The two sopranos at the centre of Christof Loy's production offer up fascinating new perspectives
©Tristram Kenton
Barry Millington15 January 2024

The opening night of this new production of Richard Strauss’ gut-wrenching Elektra by the controversial Christof Loy, conducted by the outgoing music director Antonio Pappano, and starring two great divas in the roles of Elektra and Klytemnestra, was remarkable on several counts.

At a point in her career when one might have expected Nina Stemme to gravitate towards less demanding repertory, here she was again undertaking Elektra, one of the notorious killer roles. As her neurotically decadent mother Klytemnestra – co-perpetrator of the murder of Elektra’s father Agamemnon – Karita Mattila, who has already made the shift to more matronly roles, offered a fascinating new perspective on her character.

Intriguingly, for two sopranos who have both possessed a ringing top register over the years, they shared a low centre of gravity here, the difference between their tonal qualities minimised in their scene together. Stemme brought infinite sorrow and tender affection for her father to her first solo, and had seemingly unstoppable power and confidence throughout. Until, that is, she encountered what sounded like an obstruction in the vocal tract, possibly catarrh, causing occasional notes thereafter to drop out or to be lowered an octave. To her enormous credit, Stemme battled heroically on, continuing to emit streams of powerful tone.

Mattila’s Klytemnestra, conceived by Loy more sympathetically than usual, downplays the creepily grotesque figure depicted in Hofmannsthal’s libretto. Indeed Mattila cuts a somewhat glamorous figure in her royal blue gown and white fur stole, holding the stage with her slow-motion tottering. Her plosive consonants ricocheting like artillery fire, there was a steely core to her tone, despite a looseness of pitch consistent with Klytemnestra’s moral collapse.
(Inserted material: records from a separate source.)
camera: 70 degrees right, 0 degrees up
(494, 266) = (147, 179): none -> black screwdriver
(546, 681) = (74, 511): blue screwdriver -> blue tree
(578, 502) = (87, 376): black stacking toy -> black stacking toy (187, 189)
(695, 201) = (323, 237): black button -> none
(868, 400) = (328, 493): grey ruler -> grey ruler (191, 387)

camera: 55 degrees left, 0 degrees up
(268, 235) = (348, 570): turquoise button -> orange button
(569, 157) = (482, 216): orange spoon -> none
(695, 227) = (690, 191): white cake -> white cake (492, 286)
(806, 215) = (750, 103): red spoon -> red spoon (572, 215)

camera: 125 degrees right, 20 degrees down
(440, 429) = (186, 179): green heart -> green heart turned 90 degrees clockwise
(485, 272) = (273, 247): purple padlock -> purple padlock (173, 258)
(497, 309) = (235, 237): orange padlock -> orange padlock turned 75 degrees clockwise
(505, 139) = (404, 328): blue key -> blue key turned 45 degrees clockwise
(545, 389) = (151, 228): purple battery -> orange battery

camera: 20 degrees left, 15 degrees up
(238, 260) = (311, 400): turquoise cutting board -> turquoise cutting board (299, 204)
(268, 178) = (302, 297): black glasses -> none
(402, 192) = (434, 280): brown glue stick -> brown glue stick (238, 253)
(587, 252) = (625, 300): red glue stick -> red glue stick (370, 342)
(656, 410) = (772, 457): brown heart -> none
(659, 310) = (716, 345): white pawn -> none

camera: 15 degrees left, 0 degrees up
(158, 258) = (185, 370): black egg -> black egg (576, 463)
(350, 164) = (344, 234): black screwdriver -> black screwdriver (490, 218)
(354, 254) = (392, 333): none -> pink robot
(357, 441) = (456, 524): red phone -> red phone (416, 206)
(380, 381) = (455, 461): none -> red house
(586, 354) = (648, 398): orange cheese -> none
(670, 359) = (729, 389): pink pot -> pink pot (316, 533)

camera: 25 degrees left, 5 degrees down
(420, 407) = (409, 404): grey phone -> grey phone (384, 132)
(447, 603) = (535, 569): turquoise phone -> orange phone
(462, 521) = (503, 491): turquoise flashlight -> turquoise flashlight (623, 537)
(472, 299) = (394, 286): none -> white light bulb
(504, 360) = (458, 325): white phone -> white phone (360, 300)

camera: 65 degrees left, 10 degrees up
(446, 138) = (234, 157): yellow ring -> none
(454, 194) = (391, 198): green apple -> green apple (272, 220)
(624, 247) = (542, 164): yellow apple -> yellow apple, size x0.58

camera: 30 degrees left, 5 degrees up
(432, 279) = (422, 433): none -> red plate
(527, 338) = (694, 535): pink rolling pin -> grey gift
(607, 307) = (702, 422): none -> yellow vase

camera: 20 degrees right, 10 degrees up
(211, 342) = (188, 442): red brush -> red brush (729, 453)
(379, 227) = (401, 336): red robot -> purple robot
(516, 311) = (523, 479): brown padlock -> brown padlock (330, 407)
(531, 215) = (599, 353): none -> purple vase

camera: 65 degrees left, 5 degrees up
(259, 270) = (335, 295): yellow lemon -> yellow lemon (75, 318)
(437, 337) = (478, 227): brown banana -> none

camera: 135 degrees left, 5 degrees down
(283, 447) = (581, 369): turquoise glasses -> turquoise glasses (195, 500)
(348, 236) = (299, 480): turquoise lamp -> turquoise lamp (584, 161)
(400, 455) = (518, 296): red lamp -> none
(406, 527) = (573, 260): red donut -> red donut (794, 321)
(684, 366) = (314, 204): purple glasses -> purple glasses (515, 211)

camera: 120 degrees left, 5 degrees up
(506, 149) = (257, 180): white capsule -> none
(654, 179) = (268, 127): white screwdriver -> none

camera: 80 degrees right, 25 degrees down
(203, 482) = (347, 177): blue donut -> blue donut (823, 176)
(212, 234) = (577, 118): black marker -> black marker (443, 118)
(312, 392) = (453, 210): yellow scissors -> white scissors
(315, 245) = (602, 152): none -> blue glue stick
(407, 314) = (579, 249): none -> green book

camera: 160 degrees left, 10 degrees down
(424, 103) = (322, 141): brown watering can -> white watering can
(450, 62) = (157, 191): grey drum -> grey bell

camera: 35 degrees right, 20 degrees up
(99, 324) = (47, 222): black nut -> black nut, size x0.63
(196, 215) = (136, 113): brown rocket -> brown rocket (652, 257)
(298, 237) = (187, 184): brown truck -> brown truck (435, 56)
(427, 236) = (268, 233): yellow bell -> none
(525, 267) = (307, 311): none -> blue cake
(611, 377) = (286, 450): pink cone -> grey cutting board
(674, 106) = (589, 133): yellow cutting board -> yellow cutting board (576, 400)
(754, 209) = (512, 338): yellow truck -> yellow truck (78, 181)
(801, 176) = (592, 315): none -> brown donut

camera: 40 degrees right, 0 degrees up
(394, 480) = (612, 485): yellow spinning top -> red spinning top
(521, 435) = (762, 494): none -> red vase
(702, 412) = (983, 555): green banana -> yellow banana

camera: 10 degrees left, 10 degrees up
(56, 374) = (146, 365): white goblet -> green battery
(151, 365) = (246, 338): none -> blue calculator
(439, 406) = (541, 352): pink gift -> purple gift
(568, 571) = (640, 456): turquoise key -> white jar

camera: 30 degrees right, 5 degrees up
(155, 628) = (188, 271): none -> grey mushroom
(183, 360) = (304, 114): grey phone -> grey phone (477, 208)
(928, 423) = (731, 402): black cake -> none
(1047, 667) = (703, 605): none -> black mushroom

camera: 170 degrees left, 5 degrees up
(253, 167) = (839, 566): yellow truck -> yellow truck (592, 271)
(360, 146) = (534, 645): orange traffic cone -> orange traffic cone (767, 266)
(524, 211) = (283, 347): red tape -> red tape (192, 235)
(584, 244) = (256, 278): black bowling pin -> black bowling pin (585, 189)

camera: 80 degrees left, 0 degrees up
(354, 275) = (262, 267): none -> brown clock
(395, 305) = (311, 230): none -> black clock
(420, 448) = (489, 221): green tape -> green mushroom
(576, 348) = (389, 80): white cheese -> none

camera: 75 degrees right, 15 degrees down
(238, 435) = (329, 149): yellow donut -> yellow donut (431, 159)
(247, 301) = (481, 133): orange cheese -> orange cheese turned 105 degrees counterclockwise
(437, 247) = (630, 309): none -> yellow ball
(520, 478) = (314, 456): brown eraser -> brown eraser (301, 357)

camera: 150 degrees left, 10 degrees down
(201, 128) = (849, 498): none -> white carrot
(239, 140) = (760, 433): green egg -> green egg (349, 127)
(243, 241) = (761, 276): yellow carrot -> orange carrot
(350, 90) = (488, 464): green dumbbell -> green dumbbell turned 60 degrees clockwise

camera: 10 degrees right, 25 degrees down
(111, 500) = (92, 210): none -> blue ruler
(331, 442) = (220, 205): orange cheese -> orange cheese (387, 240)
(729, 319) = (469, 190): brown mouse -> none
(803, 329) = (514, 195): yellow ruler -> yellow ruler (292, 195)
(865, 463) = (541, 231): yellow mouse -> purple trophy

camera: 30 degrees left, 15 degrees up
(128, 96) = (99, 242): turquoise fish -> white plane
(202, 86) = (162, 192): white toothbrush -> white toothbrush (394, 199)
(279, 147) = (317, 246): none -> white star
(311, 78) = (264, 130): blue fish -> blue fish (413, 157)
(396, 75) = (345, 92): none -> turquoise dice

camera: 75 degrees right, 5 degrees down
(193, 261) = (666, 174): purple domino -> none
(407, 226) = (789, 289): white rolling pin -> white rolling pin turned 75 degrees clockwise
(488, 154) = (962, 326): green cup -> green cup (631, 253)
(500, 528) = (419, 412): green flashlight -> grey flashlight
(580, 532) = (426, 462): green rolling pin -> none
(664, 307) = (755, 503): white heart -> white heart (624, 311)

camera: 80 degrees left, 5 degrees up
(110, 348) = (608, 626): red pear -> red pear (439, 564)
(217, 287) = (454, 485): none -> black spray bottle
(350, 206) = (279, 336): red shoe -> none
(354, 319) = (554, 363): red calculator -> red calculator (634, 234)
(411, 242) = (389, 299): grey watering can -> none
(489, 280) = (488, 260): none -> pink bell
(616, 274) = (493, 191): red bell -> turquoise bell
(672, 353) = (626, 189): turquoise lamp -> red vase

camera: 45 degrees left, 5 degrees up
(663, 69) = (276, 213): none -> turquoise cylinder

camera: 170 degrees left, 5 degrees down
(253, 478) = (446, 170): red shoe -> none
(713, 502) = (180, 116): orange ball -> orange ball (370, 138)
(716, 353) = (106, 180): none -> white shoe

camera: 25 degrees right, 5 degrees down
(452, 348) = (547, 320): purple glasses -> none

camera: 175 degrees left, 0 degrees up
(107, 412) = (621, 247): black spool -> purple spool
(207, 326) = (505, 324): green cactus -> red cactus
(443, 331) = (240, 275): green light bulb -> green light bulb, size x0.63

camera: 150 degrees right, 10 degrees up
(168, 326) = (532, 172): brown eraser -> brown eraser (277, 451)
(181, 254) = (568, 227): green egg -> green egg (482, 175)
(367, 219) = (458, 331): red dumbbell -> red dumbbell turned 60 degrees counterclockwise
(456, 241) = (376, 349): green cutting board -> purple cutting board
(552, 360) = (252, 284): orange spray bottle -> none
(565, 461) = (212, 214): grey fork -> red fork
Sara Jakubiak’s radiant Chrysothemis rightly won her a big ovation, while Lukasz Golinski’s impressive Orest contributed to an affecting Recognition Scene.

Johannes Leiacker’s sets, skilfully lit by Olaf Winter, locate the action in a Viennese Secession-style palace – the Freudian/Jungian associations in the work are unavoidable – though there are references to the classical period of the Sophocles original, not least the flaming torch Elektra produces at Aegisthus’s murder.

©Tristram Kenton

The degraded maidservants, and the prolonged beating of one of them (Strauss’s instrumentation prescribes a switch of birch twigs) are taken by Loy as a cue for more systemic sexual abuse in this depraved household. But despite this and his more nuanced handling of Klytemnestra, faithful to Sophocles, Loy’s production is disappointingly unoriginal.

Galvanising this manic activity, however, Pappano’s high-octane conducting of the superb Royal Opera orchestra demonstrated that the score of Elektra doesn’t have to be exclusively defined by its marmoreal, dark purple quality. This reading also coruscated in a way more often associated with the slightly earlier Salome, spotlighting moments of neurotic clear-sightedness, Dionysiac frenzy and murderous obsession alike. It was revelatory in a way Loy’s production never quite achieved.